Thursday, December 12, 2013

Quote of the Day: Justin Martyr on Plato's Obligation To Moses

"And that you may learn that it was from our teachers—we mean the account given through the prophets— that Plato borrowed his statement that God, having altered matter which was shapeless, made the world, hear the very words spoken through Moses, who, as above shown, was the first prophet, and of greater antiquity than the Greek writers; and through whom the Spirit of prophecy, signifying how and from what materials God at first formed the world, spake thus: “In the beginning God created the heaven and the earth. And the earth was invisible and unfurnished, and darkness was upon the face of the deep; and the Spirit of God moved over the waters. And God said, Let there be light; and it was so.” So that both Plato and they who agree with him, and we ourselves, have learned, and you also can be convinced, that by the word of God the whole world was made out of the substance spoken of before by Moses. And that which the poets call Erebus, we know was spoken of formerly by Moses." - Justin Martyr First Apology Chapter LIX

Tuesday, November 27, 2012

Euthyphro Dilemma and the Nature of God



Lets think about philosophy for a minute because I think there has been some confusion over some key metaphysical issues in theology.  In Plato’s Euthyphro a dialogue takes places between Euthyphro and Socrates over the nature of piety.  Euthyphro begins throwing out different definitions for piety which Socrates socratically dismisses in a way that only Socrates can.  For our purpose we want to focus in on the second definition that Euthyphro gives.  Here he says that “piety is what all the gods love, and impiety is what all the gods hate.”  What is interesting is what Socrates says in response, “do the gods love piety because it is pious, or is it pious because they love it?”

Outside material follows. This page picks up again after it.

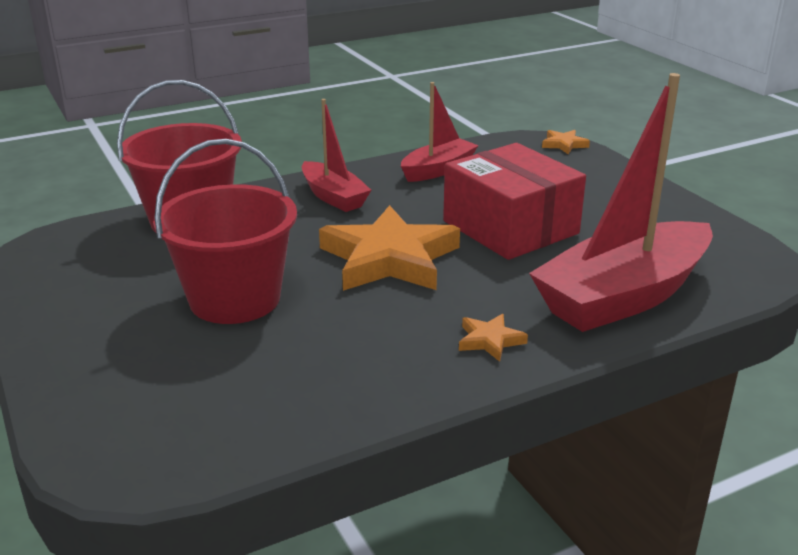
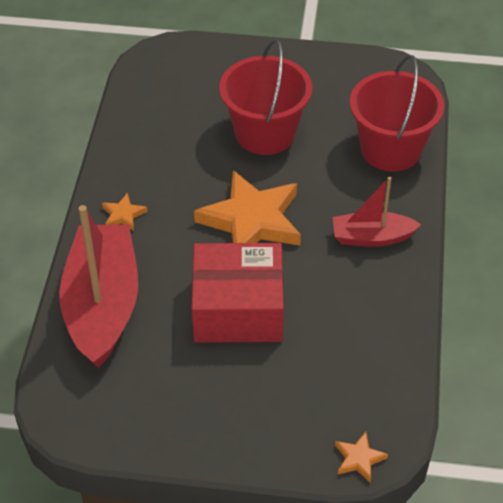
camera: 125 degrees right, 20 degrees up
(438, 170) = (373, 327): red boat -> none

Socrates’ question is one of those locus classicus questions some times referred to as the “Euthyphro Dilemma.”  What Socrates is getting at if I might amplify is:
Q.1 God command X because it is morally obligatory.
Or
Q.2 X is morally obligatory because God commanded it. 
How one answers these questions has much to say about her understanding of God.

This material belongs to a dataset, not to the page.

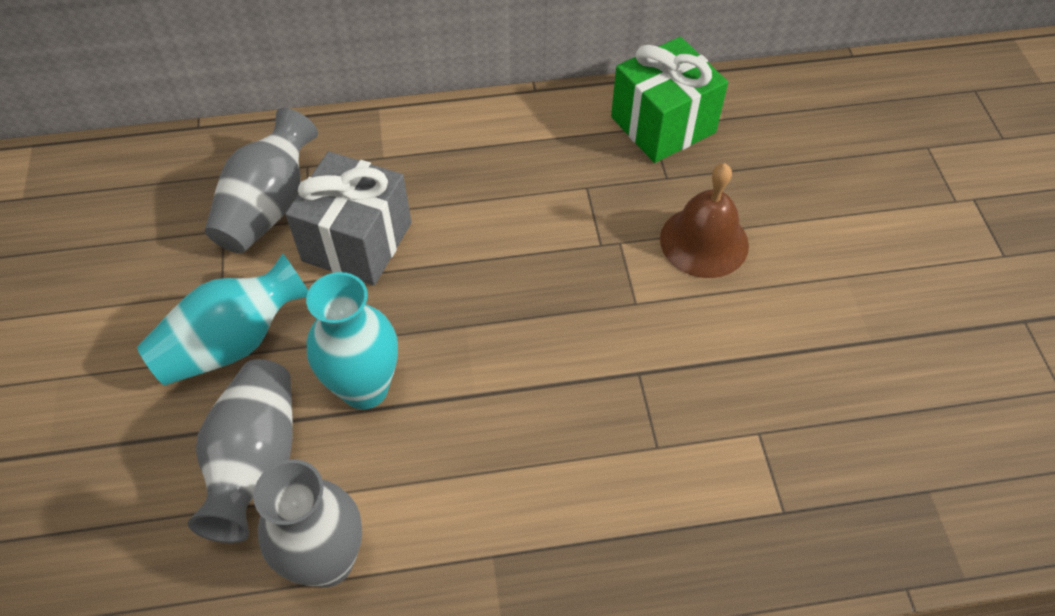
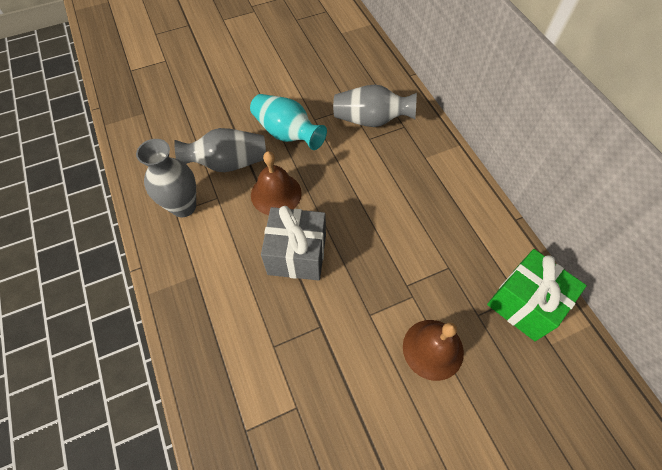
camera: 75 degrees right, 5 degrees up
(357, 242) = (363, 163): grey gift -> grey gift (297, 254)
(365, 388) = (276, 194): turquoise vase -> brown bell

Q.1 assumes that X is independent of God.  That is to say that moral actions are right or wrong in themselves.  This was the understanding that both Socrates and Euthyphro both agree on, the gods love piety because it is pious.  Having made their appeal for Q.1 necessarily means they must reject Q.2 on the basis that the god’s loving the pious does not explain why the pious is the pious.  Or in our example above God commanding X does not explain X.  Lastly, both Q.1 and Q.2 cannot both be true because to say that “God commands X because it is morally obligatory and X is morally obligatory because God commands it” is circular reasoning.  In either case Socrates’ initial question goes unanswered.  Namely, what is the nature of moral laws?

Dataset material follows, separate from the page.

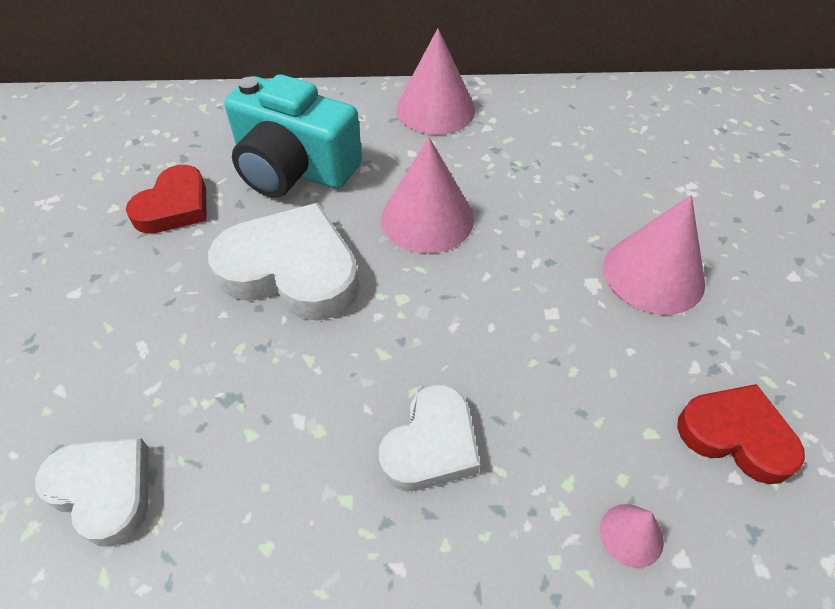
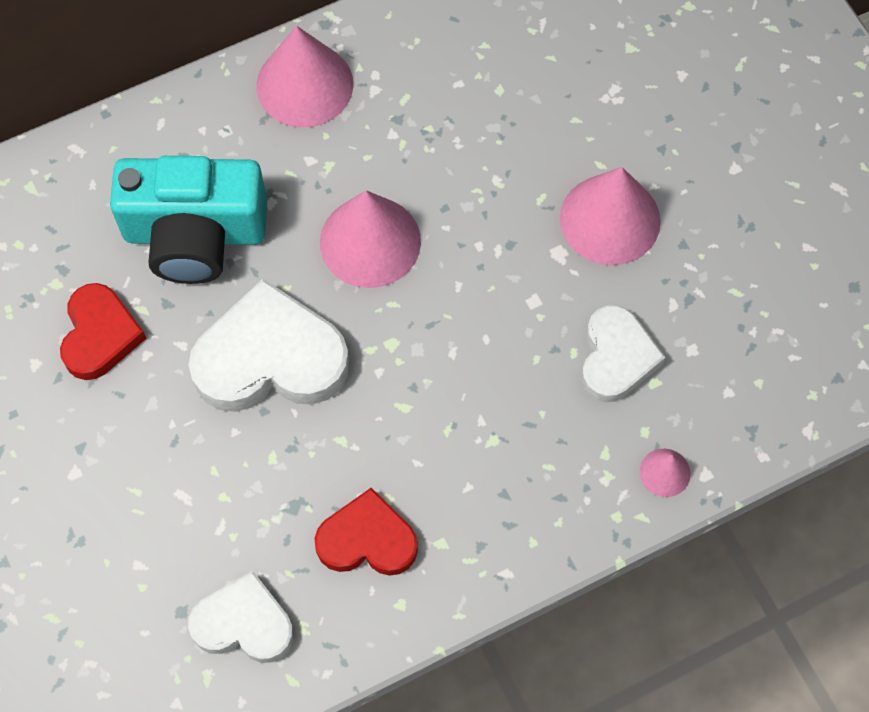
camera: 25 degrees left, 15 degrees up
(431, 445) = (485, 470): white heart -> white heart (616, 357)
(736, 435) = (721, 355): red heart -> red heart (367, 540)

The problem is in Socrates’ question itself “do the gods love piety because it is pious, or is it pious because they love it?”  It creates an either / or situation or false dilemma without the possibility of a third option.  Namely, that the nature of morality is God Himself.  God is moral and is the standard of morality therefore when it comes to moral laws He looks only to Himself.  Q.1 fails to answer the question because it assumes moral laws are independent of God.  If moral laws are independent of God then they exist outside of God requiring God’s obedience.  Thus these moral laws would be deified above God and command His obedience.  Moreover he would then lose His God like qualities and cease to be God.  This latter view of the problem as a false dilemma was articulated early on by Augustine, Anselm and Aquinas.  The bottom line is that God does not conform to nor does he create moral laws.  Rather His very nature stands for them.